[Answered]“Crime rate against Scheduled castes and scheduled tribe remains high despite various safeguards in place.” Examine.

Demand of the question

Introduction. Contextual introduction.

Body. Various safeguards for Scheduled Castes and tribes. Crime against SC and ST.

Conclusion. Way forward.

 India is committed to the welfare and development of its people in general and of vulnerable sections of society in particular. Equality of status and opportunity to all citizens of the country is guaranteed by the Constitution of India, which also provides that no individual shall be discriminated against on the grounds of religion, caste or sex, etc. Unfortunately, despite the safeguards present for SC and ST, crime against them has not decreased.

Crime against SC/ST:

  1. Analysis of data from National Crime Records Bureau (NCRB) indicated a sharp rise in crimes against Scheduled Castes (SC) and Scheduled Tribes (ST) and that the crime rates against the communities had jumped eight times (746%) and 12 times (1,160 per cent) respectively in the past decade.
  2. As many as 422,799 crimes against dalits or scheduled castes (SCs) and 81,332 crimes against adivasis (STs)were reported between 2006 and 2016.
  3. Key findings of the NCRB report:
  • India has over 180 million Dalits. A crime is committed against a Dalit every 15 minutes. Six Dalit women are raped every day. Over the last 10 years (2007-2017), there has been a 66% growth in crime against Dalits.
  • A total of 40,774 cases were registered under the Scheduled Castes and Scheduled Tribes (Prevention of Atrocities) Act and other sections of law over alleged crimes against SCs and STs in the year 2016.
  • In the case of STs, there were 974 rape cases which constituted 14.8% of all crime against them, followed by assault on women with intent to outrage her modesty with 12.7% (835 cases) and kidnapping and abduction with 2.5% (163 cases).
  1. Cow vigilantism has increased. Dalits and Muslims are at the receiving end of this vigilantism. Since Dalits are concentrated in the occupation of leather making from hides of the cow, they are invariably targeted by vigilantes.
  2. In a society like India, where caste structures are still dominant in the form of endogamy, honour killings are prevalent on a wide scale. In Lata Singh vs. the State of UP, Supreme Court has opined that inter-caste marriages are in the national interest as they destroy the caste system. Bhagwan Dass v. Delhi deemed honour killings in the “rarest of rare” category of crimes that deserve the death penalty. Unfortunately it turned out to have no deterrent.
  3. Identity politics, from leaders among Dalits themselves, began to express itself. Urbanisation and other opportunities followed by 1990 reforms lead to improvement in Dalits life. This resurgence was met with violent clashes among upper castes/OBCs and Dalits. But Dalits were at the receiving end of almost all these atrocities like Khairlanji massacre in Maharashtra 2008, Bhima-Koregaon violence in Maharashtra 2017 and very recent Una violence.

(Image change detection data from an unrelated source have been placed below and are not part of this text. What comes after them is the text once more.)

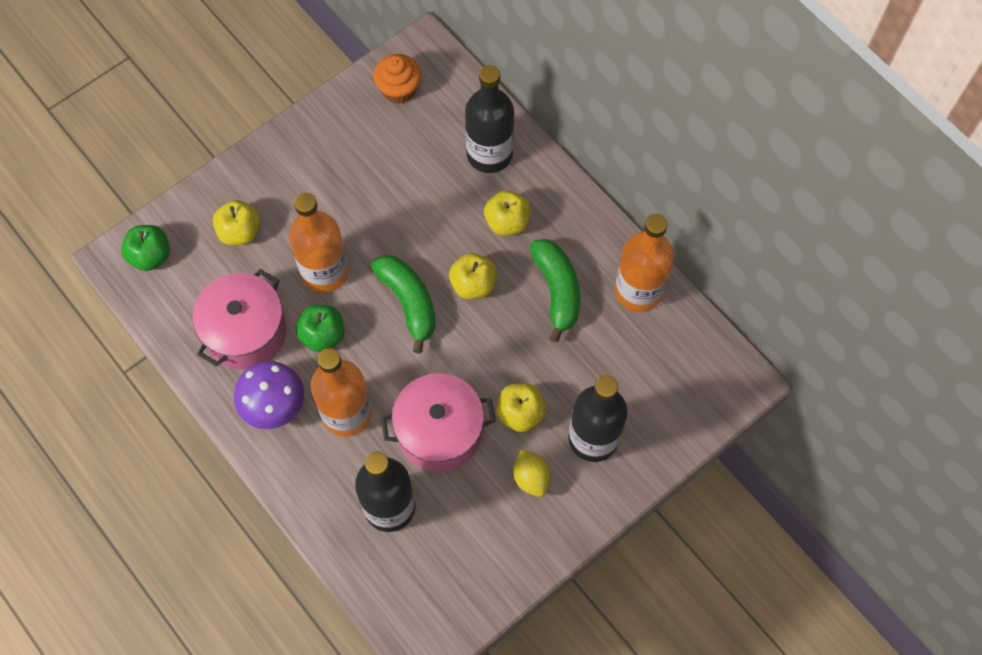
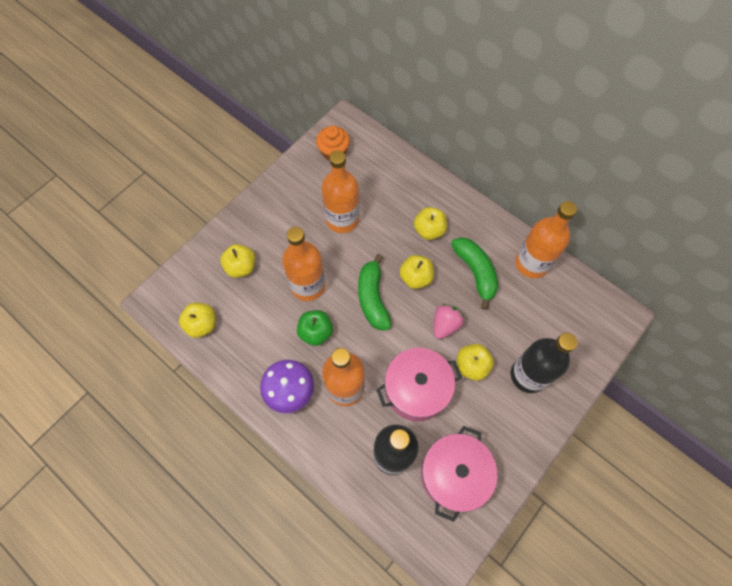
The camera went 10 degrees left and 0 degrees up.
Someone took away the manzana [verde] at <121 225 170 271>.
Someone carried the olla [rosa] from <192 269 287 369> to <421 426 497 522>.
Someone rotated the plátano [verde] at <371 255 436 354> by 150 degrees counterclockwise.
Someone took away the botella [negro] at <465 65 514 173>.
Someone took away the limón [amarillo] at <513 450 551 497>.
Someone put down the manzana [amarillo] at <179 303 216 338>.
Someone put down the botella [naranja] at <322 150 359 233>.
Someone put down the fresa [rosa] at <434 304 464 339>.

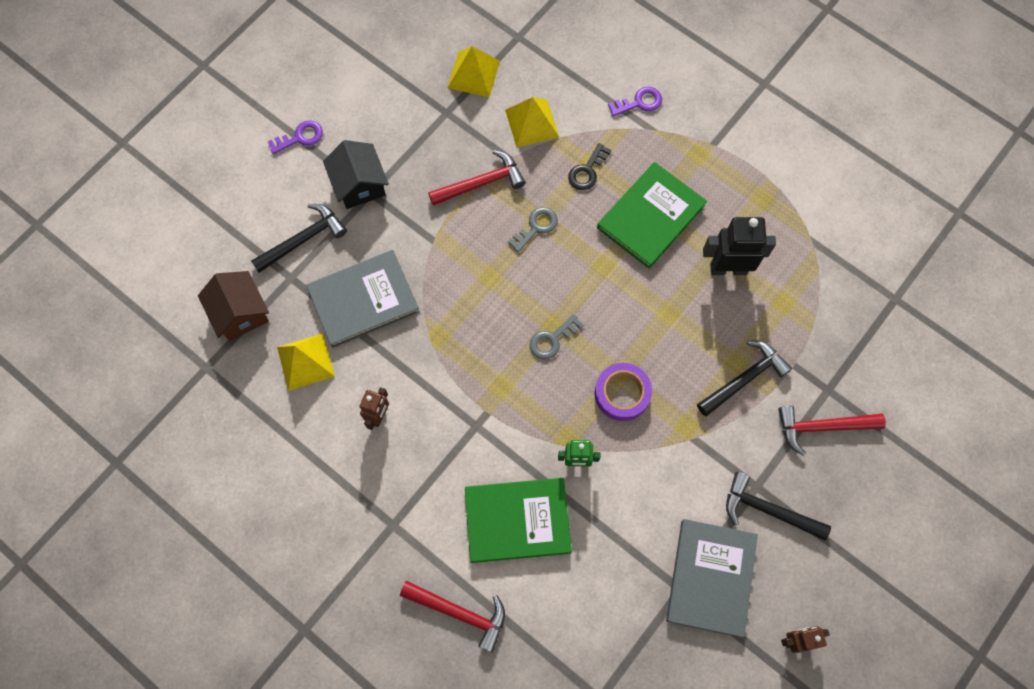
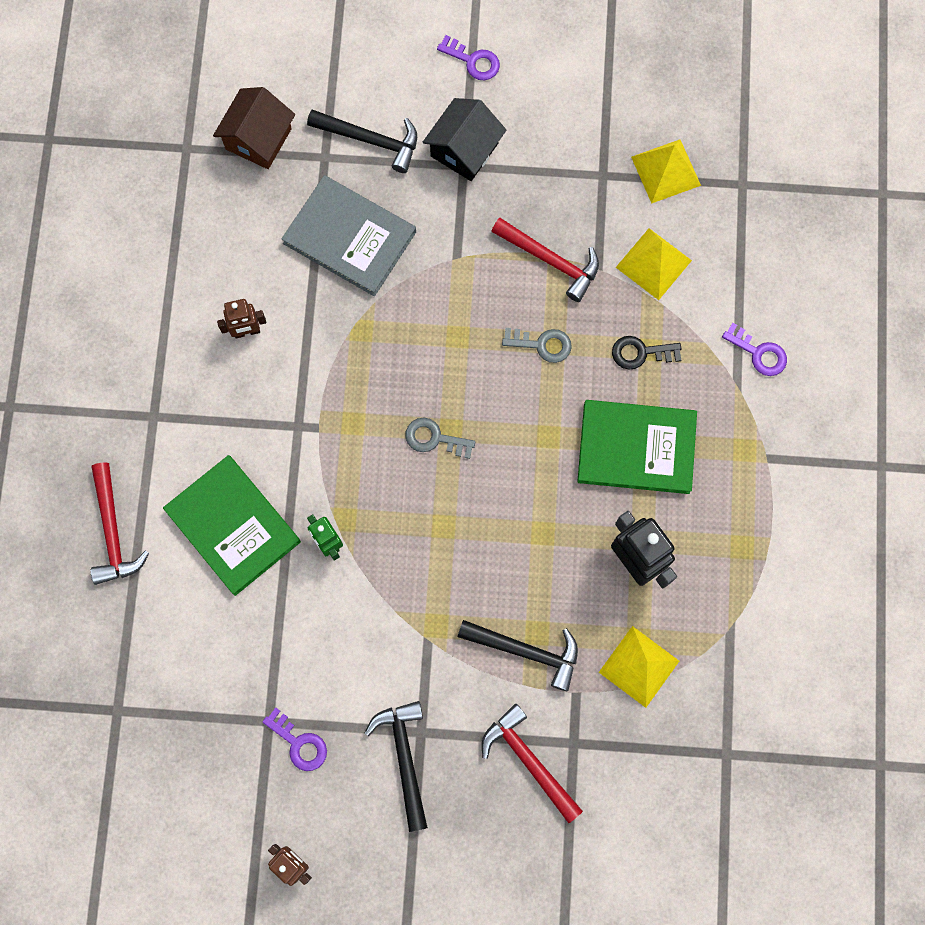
The camera went 55 degrees right and 5 degrees up.
Someone carried the pirámide [amarillo] from <277 334 335 391> to <599 626 679 708>.
Someone took away the cinta adhesiva [morado] at <595 363 652 421>.
Someone swapped the libro [gris] at <666 519 758 638> for the llave [morado] at <263 708 327 771>.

Reasons for Crime against SC/ST:

  1. Caste discrimnation still exists and not much has changed. It is taking new forms that has led to crimes against dalits from time to time.
  2. Another factor contributing to the spike in anti-Dalit violence is rising living standards of Dalits, which appears to have led to a backlash from historically privileged communities. A 2014 research paper showed that an increase in the consumption expenditure ratio of SCs/STs to that of upper castes is associated with an increase in crimes committed by the latter against the former.
  3. The increase in crime rates is also a reporting effect. More crimes against Dalits are being reported and registered.
  4. SC and ST are viewed as enjoying all the privileges through reservation, thereby leading to a feeling of hatred for them.

What needs to be done?

  1. SC/ST commission should start a national helpline number for any harassment on the basis of caste.
  2. Improving the training of police officers in dealing with POA cases so that they can solve the cases without any pressure or prejudice.
  3. Increasing awareness about several legal remedies and different rights available to the marginalised community.
  4. Use of audio-video recording to collect evidence.
  5. State Protection of a witness is a must in order to raise voice against atrocities.

Based on data it shows that it is mostly ineffective implementation of the act that is leading to atrocities rather than misuse. The most crucial thing for ending discrimination and improving fraternity is a consistent societal action to change the entrenched caste rigidity. The government should take proactive measures to improve the participation of people from SC/ST community in decision making and government functioning.